Now we should have inputs to sample_fish on the same scale, and they need to be aggregated across boxes into a single biological sample for the whole survey. We are not maintaining spatial structure in sampling because it isn’t used in most assessments.

To do the proper aggregation and not apply the multinomial sampling to the density data, I rewrote sample_fish to apply the median if sample=FALSE in the function call.

# this one is high but not equal to total for numerous groups
effNhigh <- data.frame(species=survspp, effN=rep(1e+8, length(survspp)))

# apply default sample fish as before to get numbers
numsallhigh <- sample_fish(survey_testNall, effNhigh)

#dont sample these, just aggregate them using median
structnall <- sample_fish(survey_aggstructnall, effNhigh, sample = FALSE)

resnall <-  sample_fish(survey_aggresnall, effNhigh, sample = FALSE)

Select a single species for testing. Generating length composition for a single species should take just a few minutes to run.

# this should still represent a census but with polygon and layer aggregated
# WARNING: selecting a species by name is hardcoded for a particular model

ss_numsallhigh <- numsallhigh[numsallhigh$species == "Yelloweye_rockfish",]
ss_structnall <- structnall[structnall$species == "Yelloweye_rockfish",]
ss_resnall <- resnall[resnall$species == "Yelloweye_rockfish",]

ss_length_censussurvsamp <- calc_age2length(structn = ss_structnall,
                                 resn = ss_resnall,
                                 nums = ss_numsallhigh,
                                 biolprm = truth$biolprm, fgs = truth$fgs,
                                 CVlenage = 0.1, remove.zeroes=TRUE)
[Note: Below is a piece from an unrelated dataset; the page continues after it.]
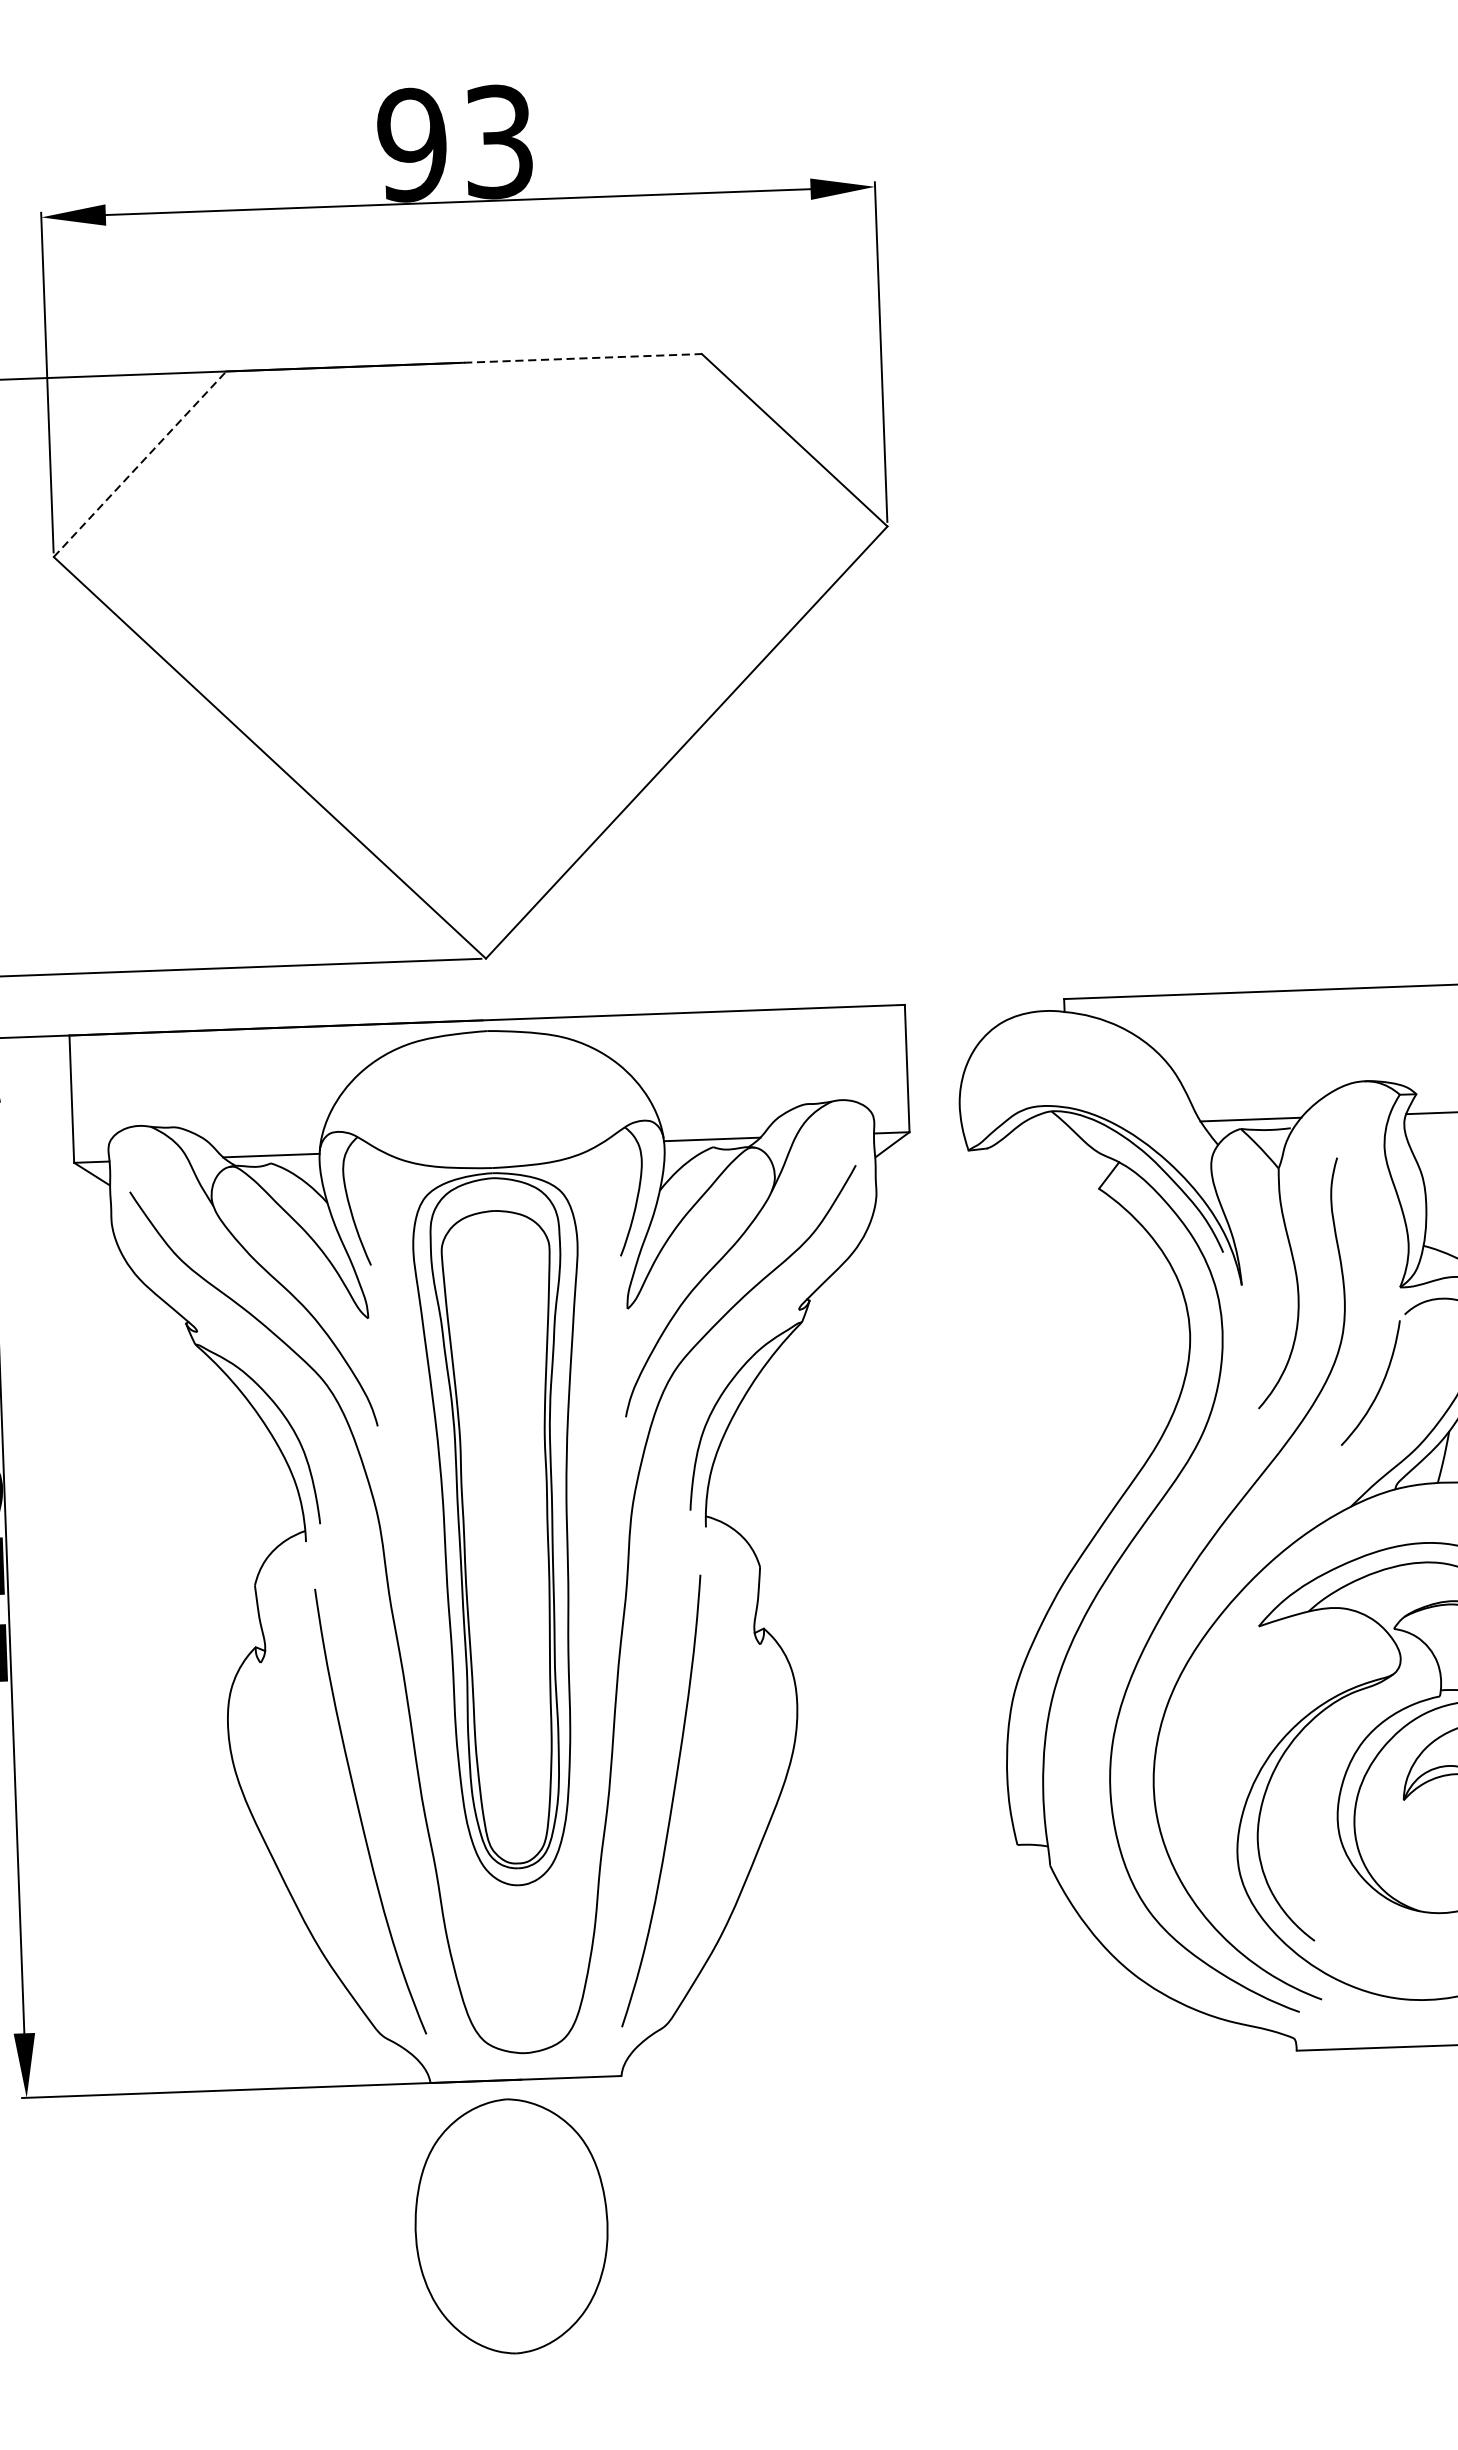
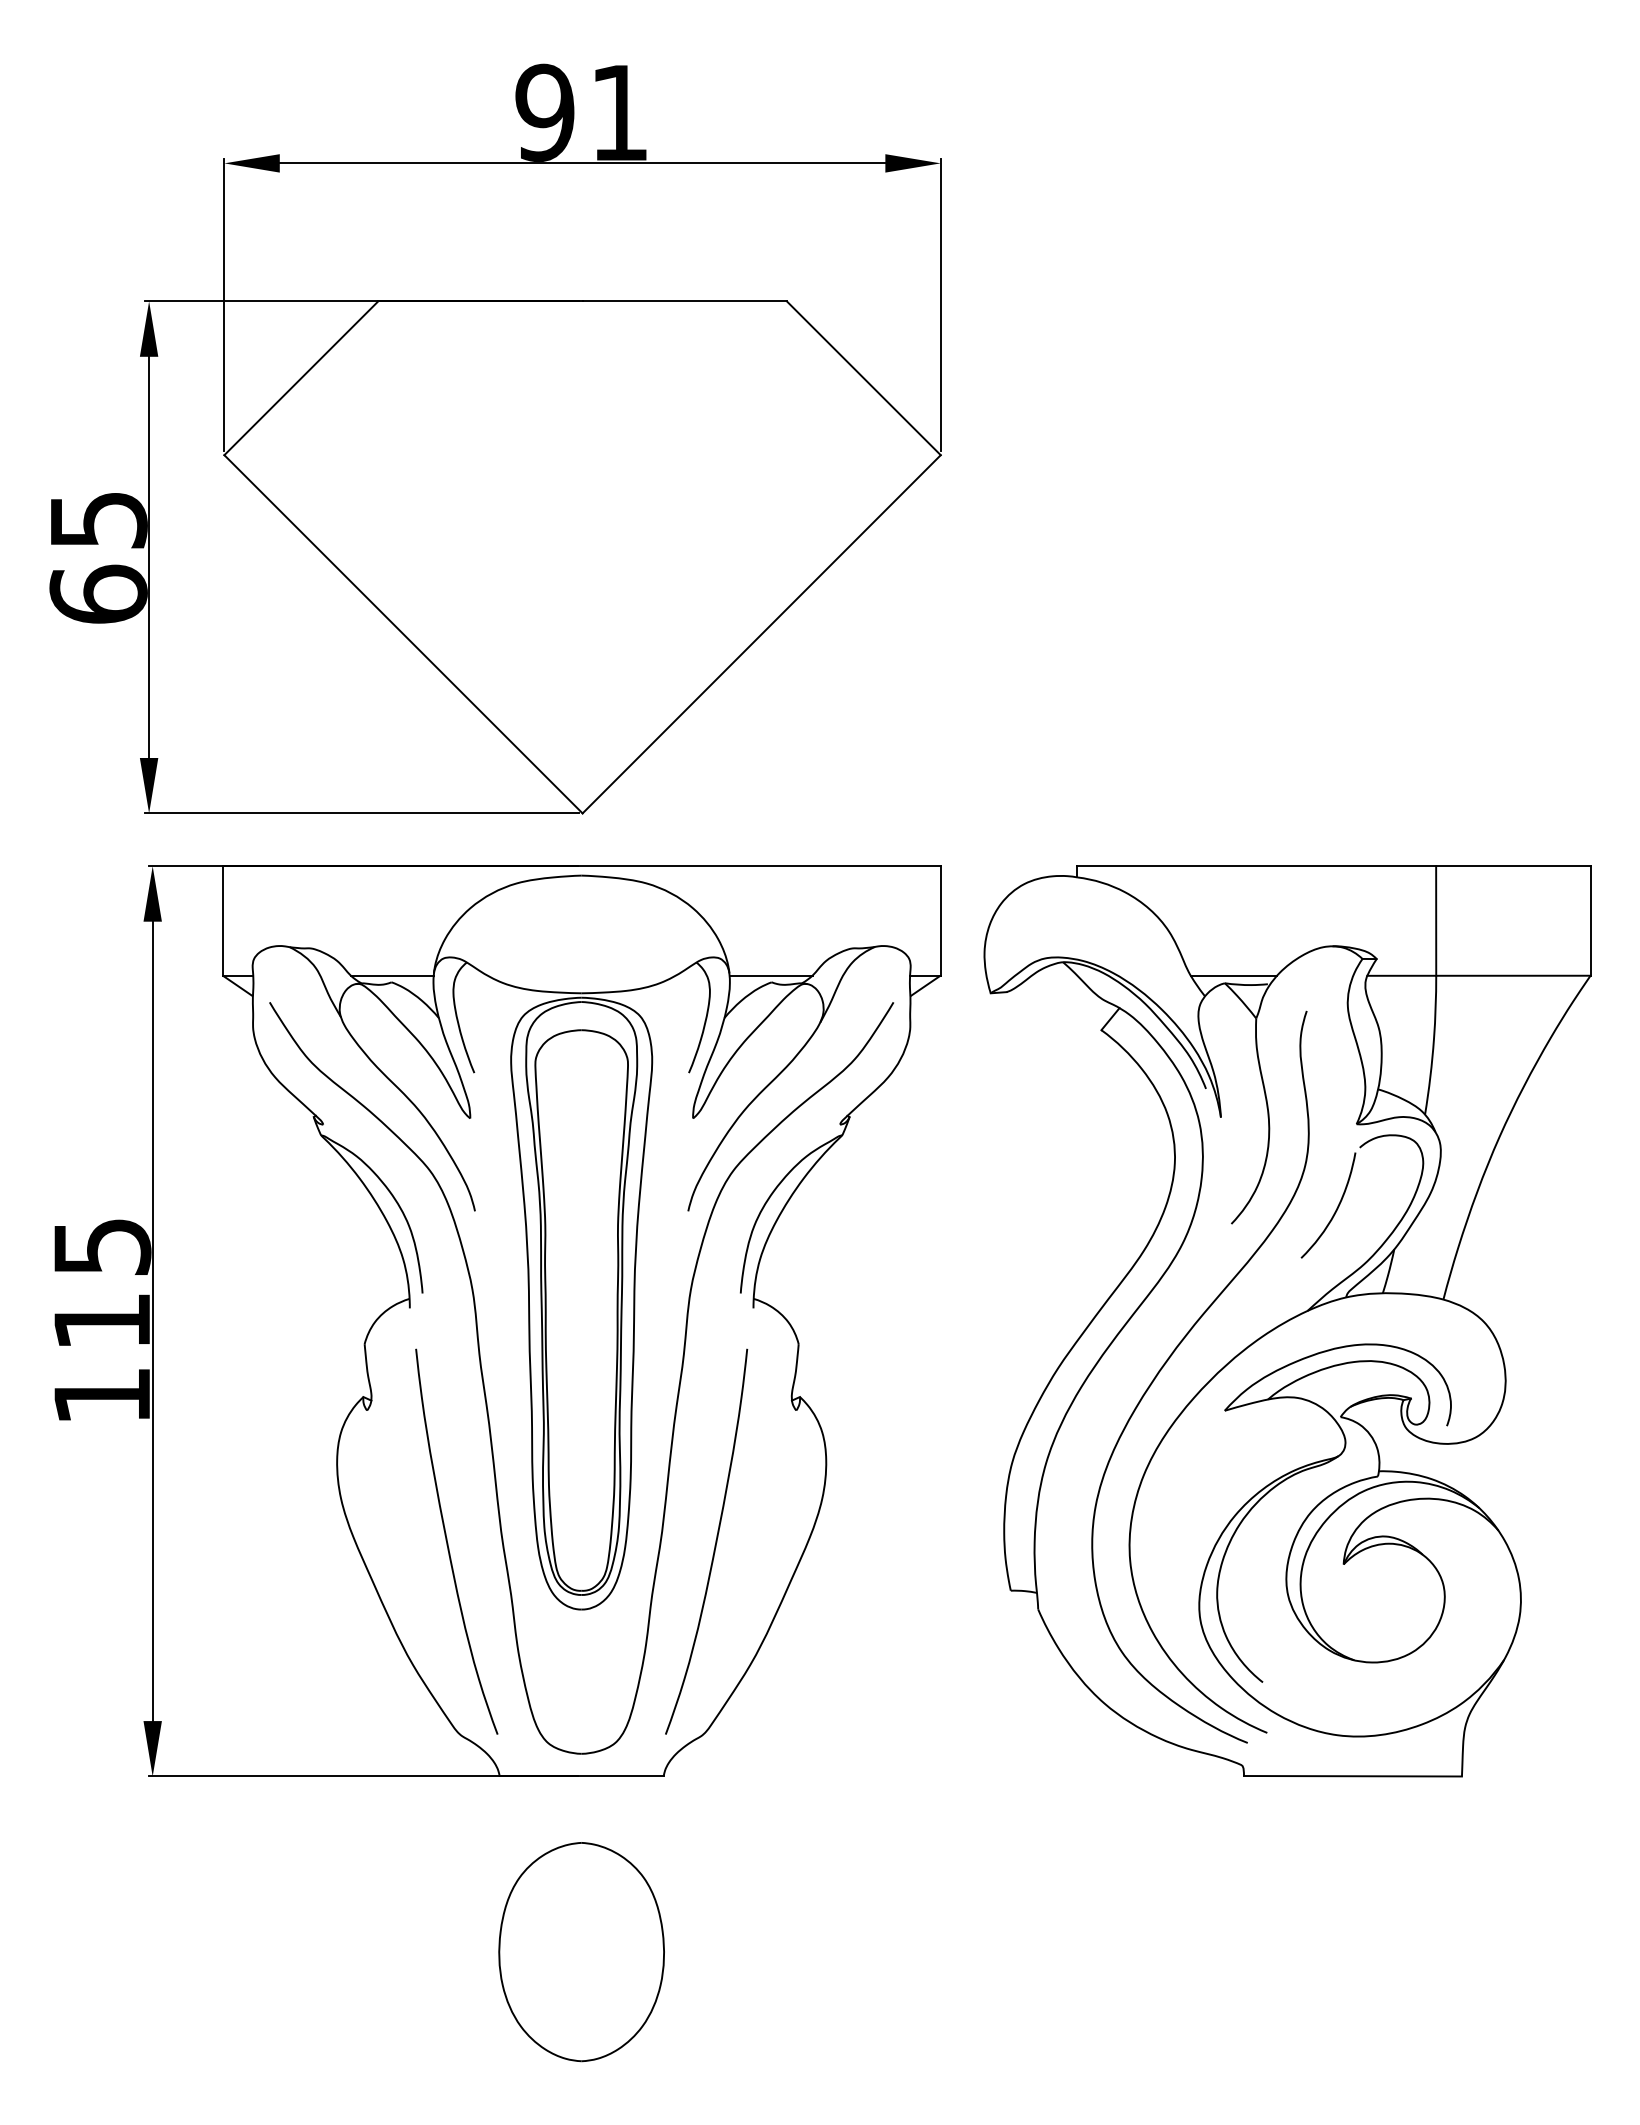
text: (498, 141) -> (619, 112), 93 -> 91
line: (583, 358) -> (685, 301), dashed -> solid
line: (140, 464) -> (301, 378), dashed -> solid
part: (511, 2226) -> (581, 1952), moved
This gives annual length comps:

Run for all species then SAVE

This code block can take hours (5+ for CCA) to run, so be prepared, but then the saved file can be read back in to have length comps for all surveyed species.

length_censussurvsamp <- calc_age2length(structn = structnall,
                                 resn = resnall,
                                 nums = numsallhigh,
                                 biolprm = truth$biolprm, fgs = truth$fgs,
                                 CVlenage = 0.1, remove.zeroes=TRUE)

#save for later use, takes a long time to generate
saveRDS(length_censussurvsamp, file.path(d.name, paste0(scenario.name, "length_censussurvsamp.rds")))

Read it back in:

length_censussurvsamp <- readRDS(file.path(d.name, paste0(scenario.name, "length_censussurvsamp.rds")))

Demo plots for other species:

ss_length_censussurvsamp <- length_censussurvsamp$natlength %>%
  filter(species == "Herring")

lfplot <- ggplot(ss_length_censussurvsamp, aes(upper.bins)) +
  geom_bar(aes(weight = atoutput)) +
  theme_tufte()

lfplot + facet_wrap_paginate(~time, ncol=4, nrow = 4, page = 1, scales="free_y")

lfplot + facet_wrap_paginate(~time, ncol=4, nrow = 4, page = 2, scales="free_y")

lfplot + facet_wrap_paginate(~time, ncol=4, nrow = 4, page = 3, scales="free_y")

lfplot + facet_wrap_paginate(~time, ncol=4, nrow = 4, page = 4, scales="free_y")

lfplot + facet_wrap_paginate(~time, ncol=4, nrow = 4, page = 5, scales="free_y")

lfplot + facet_wrap_paginate(~time, ncol=4, nrow = 4, page = 6, scales="free_y")

lfplot + facet_wrap_paginate(~time, ncol=4, nrow = 4, page = 7, scales="free_y")

So this looks like our best approximation of a true length comp for a particular Atlantis run. Comparisons with standard surveys next.